Code minification removes all extra characters and spaces to speed up the process. It’s still readable by browsers and crawlers–it can just be read easier and faster to speed up performance. Autoptimize is a WordPress plugin that will automatically minify CSS, HTML, and JavaScript. It will also restore the unminified version if you need it later.

Browser Caching for SEO

When a browser opens a page, a massive data transfer takes place, with the browsers requesting tons of information, and the website sending the information requested. That back-and-forth can be sped up by enabling browser caching.

Browser caching speeds up pages by downloading fixed website elements like HTML, CSS, JavaScripts, and images into the end user’s local browser cache. This way it doesn’t have to retrieve them on every page load. Web servers aren’t always configured correctly to enable browser caching, however, which in webspeak means the server has the incorrect headers, or that the server is set to let caching expire too soon.

Enabling browser caching is a little harder than code minification and image compression. You have to edit the HTML headers to make sure that they are set to the maximum “expiry date” possible. This means that the browser will save and store static assets as long as the browser allows. When the cache expires quickly, the next request for the page will reload all assets, including static assets extending the loading time.

In most cases, the best practice for website performance is to use browser caching as aggressively as possible–i.e., cache as much as you can for as long as you can. Exceptions might include sensitive data that needs to be kept private for compliance or security reasons. Pages that have dynamic content that changes frequently may also require more nuanced caching configurations.

Speed Things Up

Page speed is important for search engines because it is important to users. Google tells us, “2 seconds is the threshold for e-commerce website acceptability. At Google, we aim for under a half second.”

Fast pages are also good for business. When Walmart learned that its ecommerce site was slower than Amazon or eBay, the company dug into the data. The company found that:

  1. For every 1 second of improvement they experienced up to a 2 percent increase in conversions.
  2. For every 100 ms of improvement, they grew incremental revenue by up to 1 percent.
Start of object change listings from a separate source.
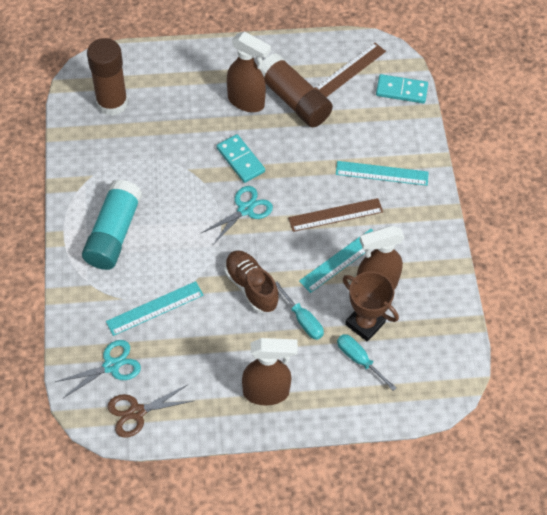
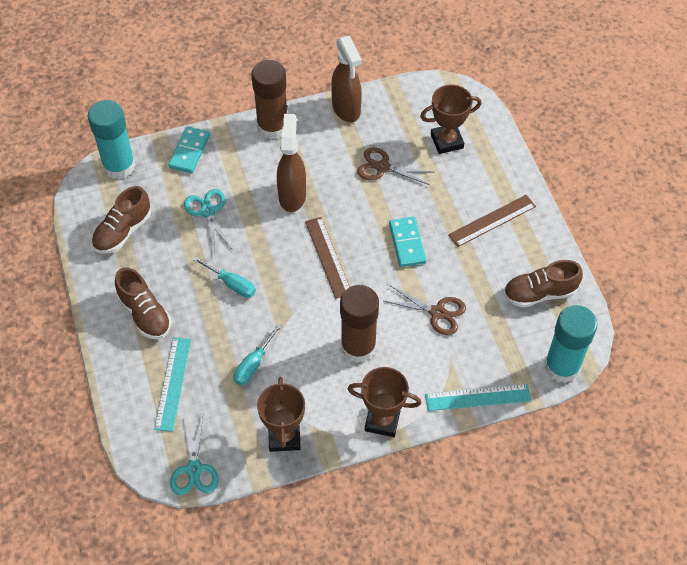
brown scissors: 1 -> 2
brown shoe: 1 -> 3
brown spray bottle: 3 -> 2
brown trophy: 1 -> 3
turquoise glue stick: 1 -> 2
turquoise ruler: 3 -> 2

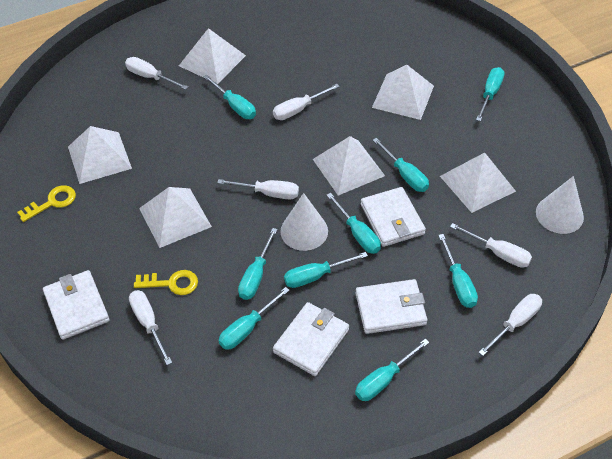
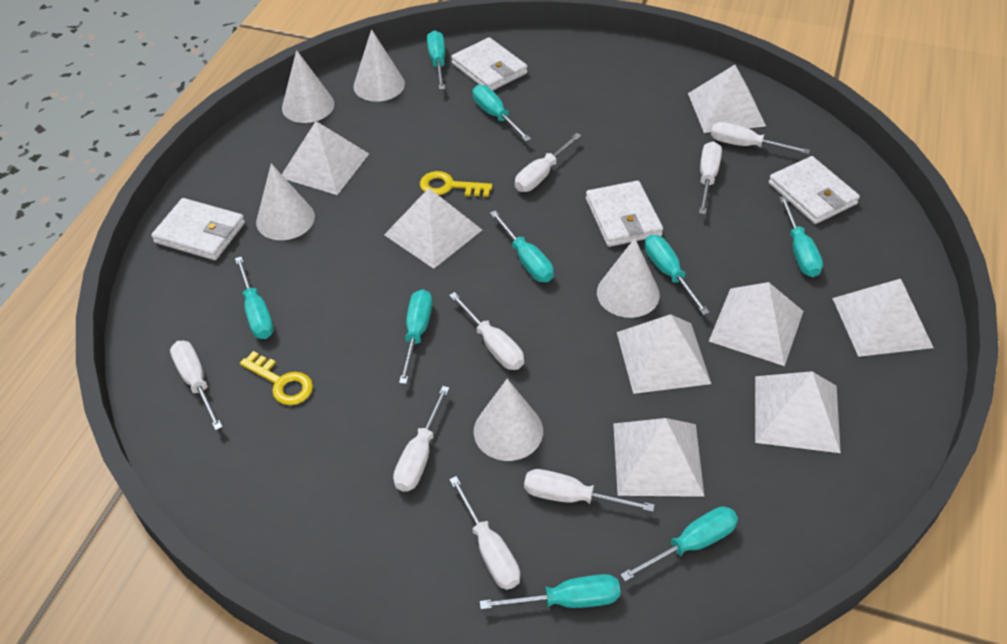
white cone: 2 -> 5
white pyramid: 6 -> 8
white screwdriver: 6 -> 8

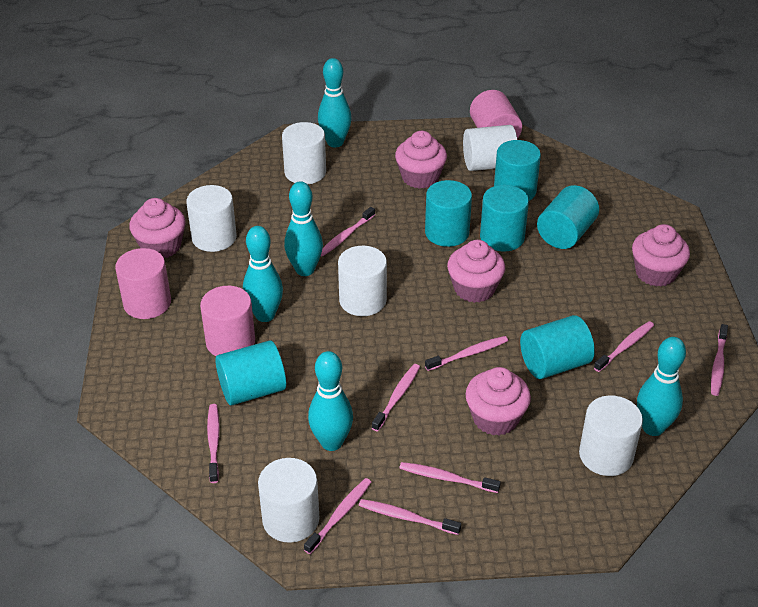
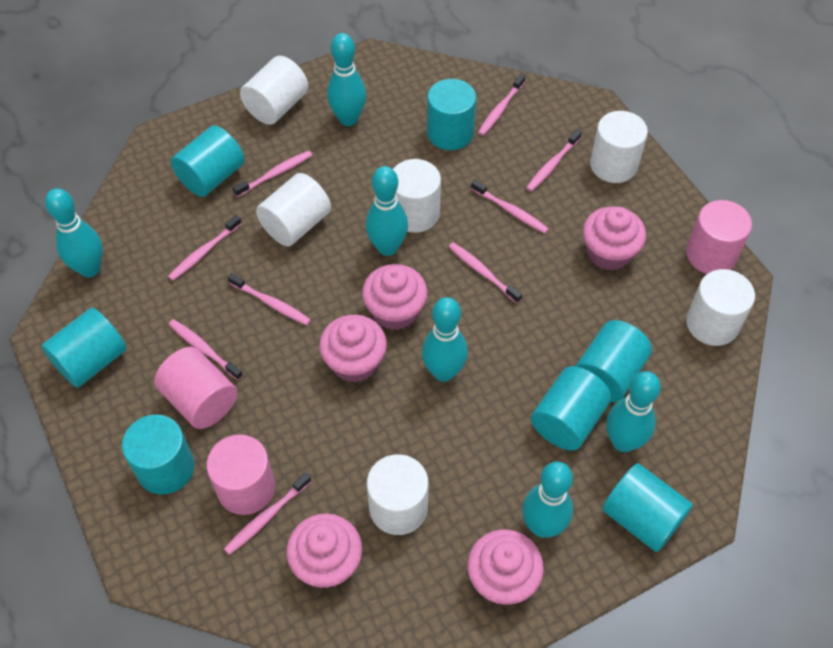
turquoise bowling pin: 5 -> 6
turquoise cylinder: 6 -> 7

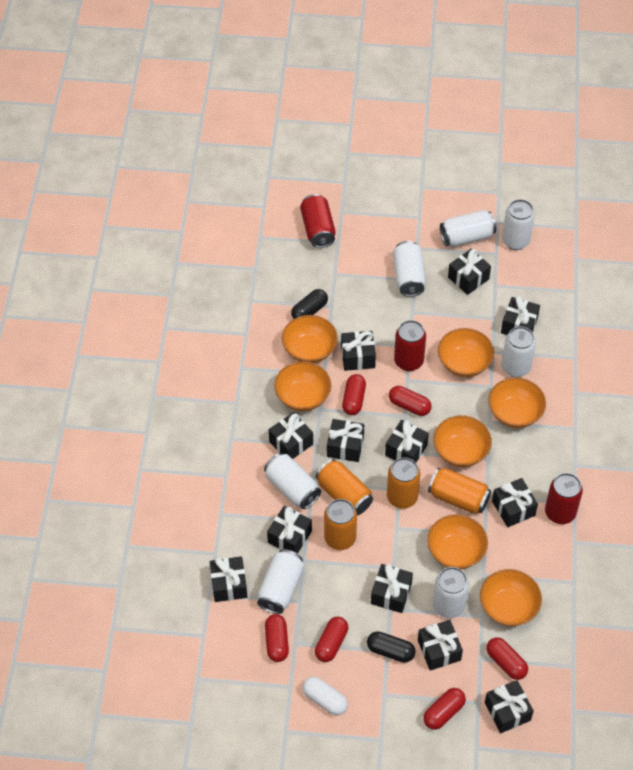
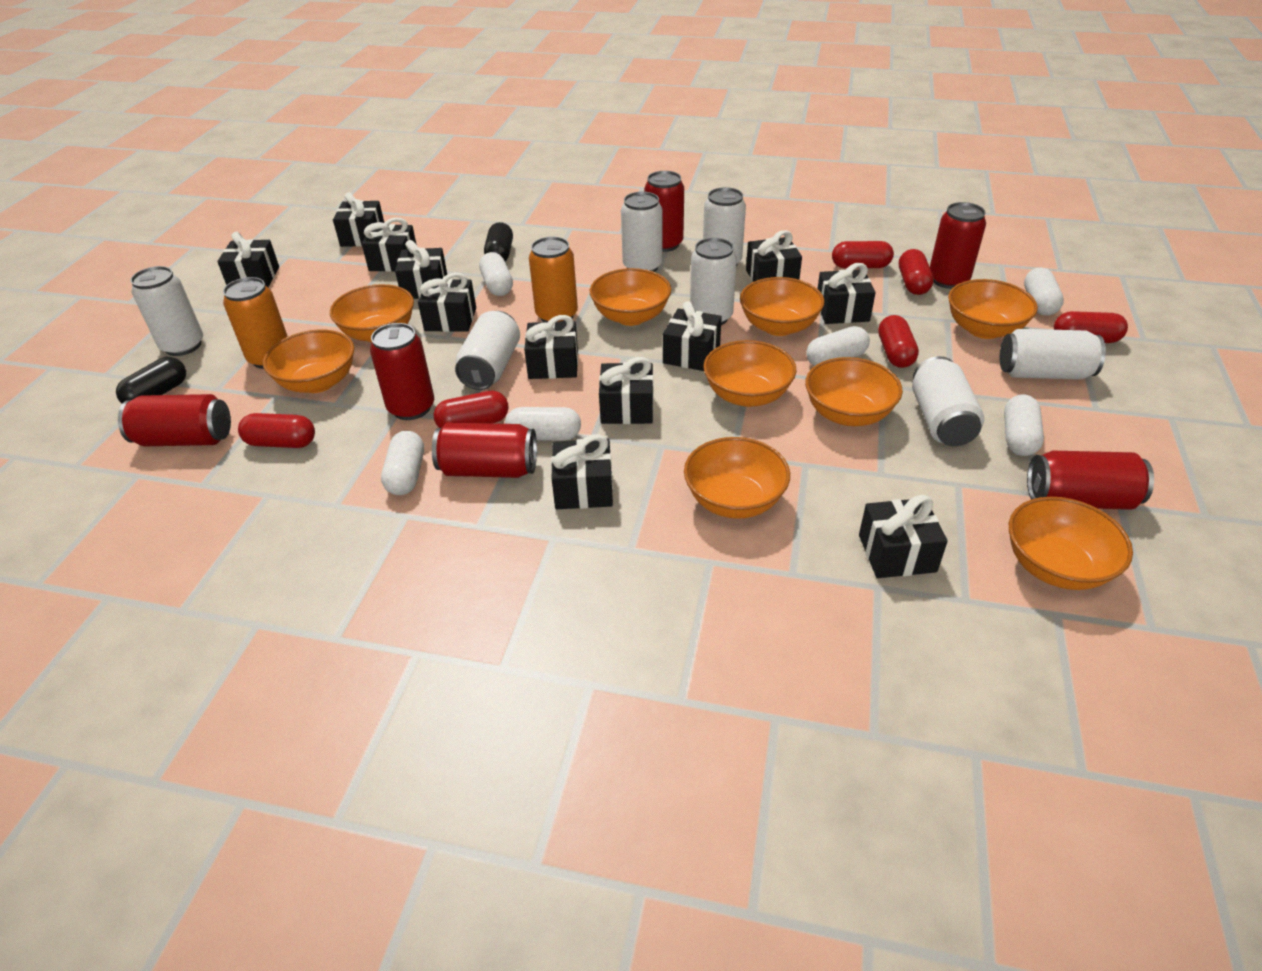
orange bowl: 7 -> 9
orange can: 4 -> 2
red can: 3 -> 6
white capsule: 1 -> 6

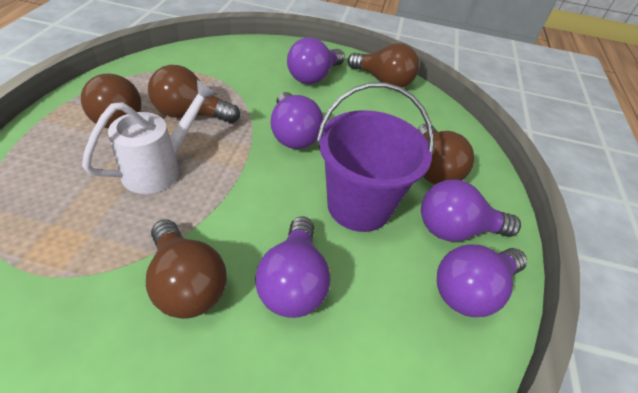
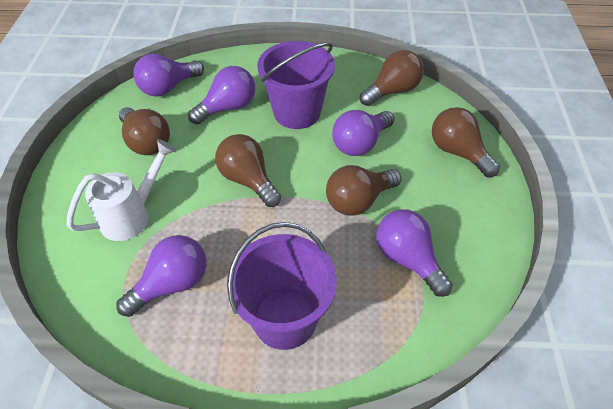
purple bucket: 1 -> 2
The first step in improving page speed is to measure it. Then you can use the tools described here to speed things up to get more visitors and more business.

CONCLUSION

User experience is becoming a larger and larger factor in how search engines decide what results to display. Page speed is a critical user experience metric for desktop and mobile users. Fast sites are rewarded by search engines and by customers. “It is not a secret that a positive user experience often leads to better conversions,” and “pagespeed should be your top priority as a bad one could cost you a lot.” Using AMP, minifying code, compressing images, and enabling browser caching are the sexiest SEO best practices, but they are among the most effective at improving page speed.